Bibiana Taboada, a member of Colombia's central bank board, said the bank might have room to slow the tempo of future interest-rate hikes while it continues efforts to bring inflation back toward the 3% target.
Speaking in an interview at the bank's Bogota headquarters, Taboada framed the current position as one in which most of the necessary adjustment to policy rates has already been delivered. "Based on the information we have at the moment, the bulk of the adjustment would already be done," she said. She added that this situation "provided some leeway, though not much, to implement the remaining steps gradually."
Her remarks follow April's unanimous board vote to keep the key interest rate at 11.25%, a move that surprised some market analysts. The pause occurred as the central bank navigated a period of heightened political attention, including pressure from President Gustavo Petro in the run-up to the May 31 presidential election.
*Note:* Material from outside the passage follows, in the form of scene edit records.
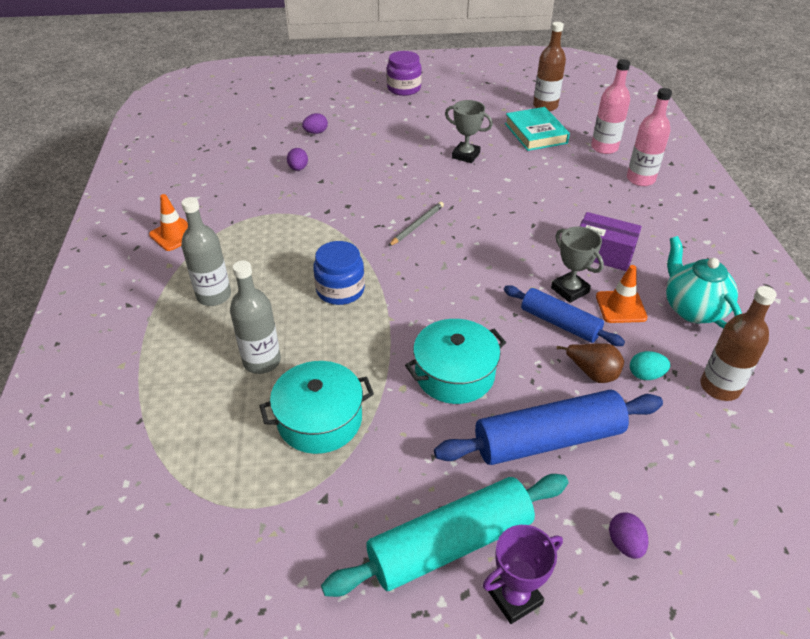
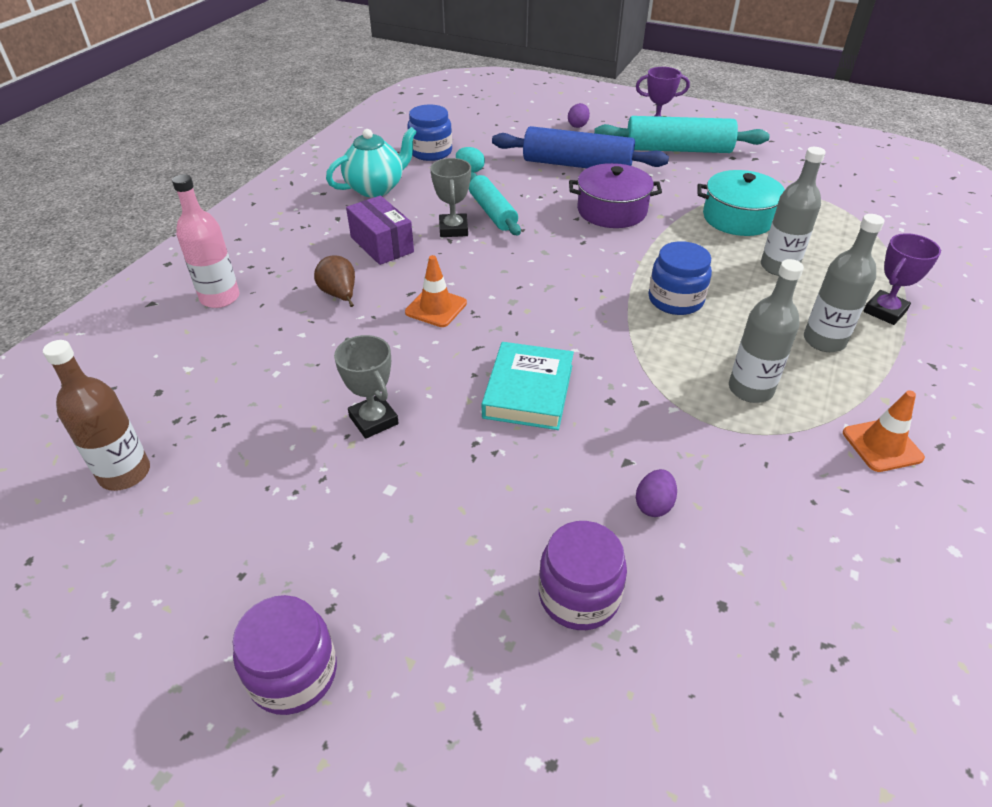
camera: 150 degrees left, 0 degrees up
(161, 344) = (884, 311): none -> purple trophy
(262, 241) = (750, 389): none -> grey bottle
(316, 132) = (579, 595): purple egg -> purple jar
(417, 225) = (540, 339): grey pencil -> none
(454, 374) = (612, 211): turquoise pot -> purple pot
(535, 133) = (226, 419): turquoise book -> turquoise book (528, 391)
(559, 323) = (492, 212): blue rolling pin -> turquoise rolling pin
(592, 373) = (506, 181): brown pear -> brown pear (340, 295)
(604, 148) = (182, 355): pink bottle -> none
(621, 307) = (428, 206): orange traffic cone -> orange traffic cone (436, 308)
(692, 309) = (376, 188): turquoise teapot -> turquoise teapot turned 135 degrees counterclockwise
(719, 387) = (431, 152): brown bottle -> blue jar

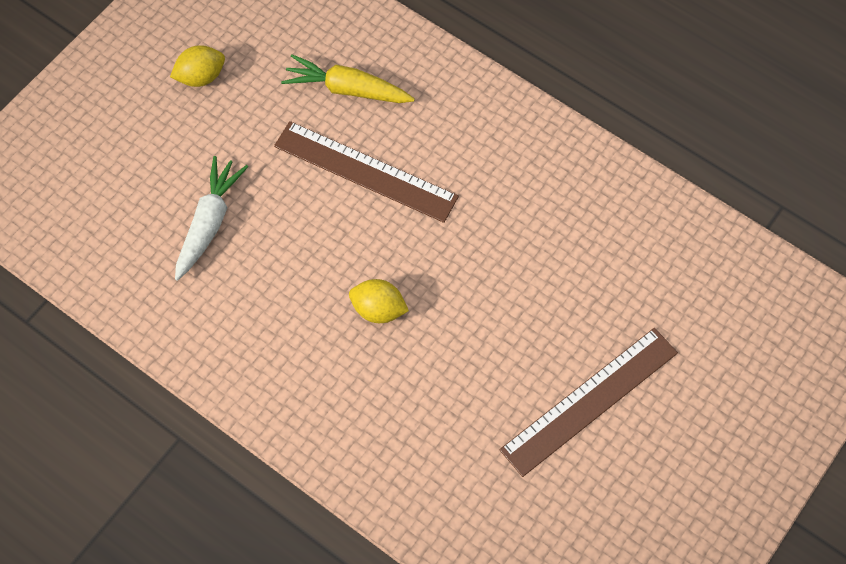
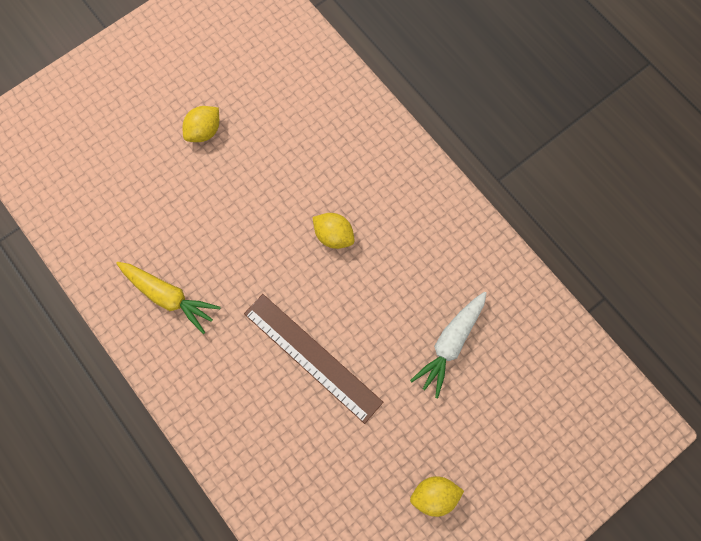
camera: 165 degrees left, 10 degrees up
(347, 89) = (306, 444): yellow carrot -> yellow carrot (169, 296)
(590, 401) = (204, 131): brown ruler -> yellow lemon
The episode also featured tension within official ranks. Finance Minister Germán Ávila, who holds a voting seat on the bank's board, reportedly threatened to boycott last month's meeting. Had that boycott occurred, it would have prevented the central bank from conducting monetary policy, a development that prompted some analysts to question the institution's independence.
Describing the April decision to pause further rate rises as "difficult," Taboada said that policymakers opted for transparency about their intention to avoid letting monetary policy choices be perceived as tools for political purposes during the election period. She emphasized the bank's continuing focus on returning inflation toward the 3% target.
The comments underscore the central bank's dual focus: completing its monetary tightening cycle while maintaining institutional credibility amid political scrutiny. Taboada's assessment suggests the board sees limited room to move but believes some of the tightening agenda can be executed in a more gradual fashion.
Key takeaways
- The central bank may be able to slow the pace of future rate increases, according to board member Bibiana Taboada.
- April's unanimous decision to hold the key rate at 11.25% occurred amid political pressure ahead of the May 31 presidential election.
- Internal tensions, including a threatened boycott by Finance Minister Germán Ávila, raised questions about the bank's ability to operate free from political interference.
Context and outlook
While Taboada signaled that the bulk of the policy adjustment may be complete, she also cautioned that the remaining steps should be taken gradually because leeway is limited. She reiterated the bank's objective to guide inflation back toward its 3% target.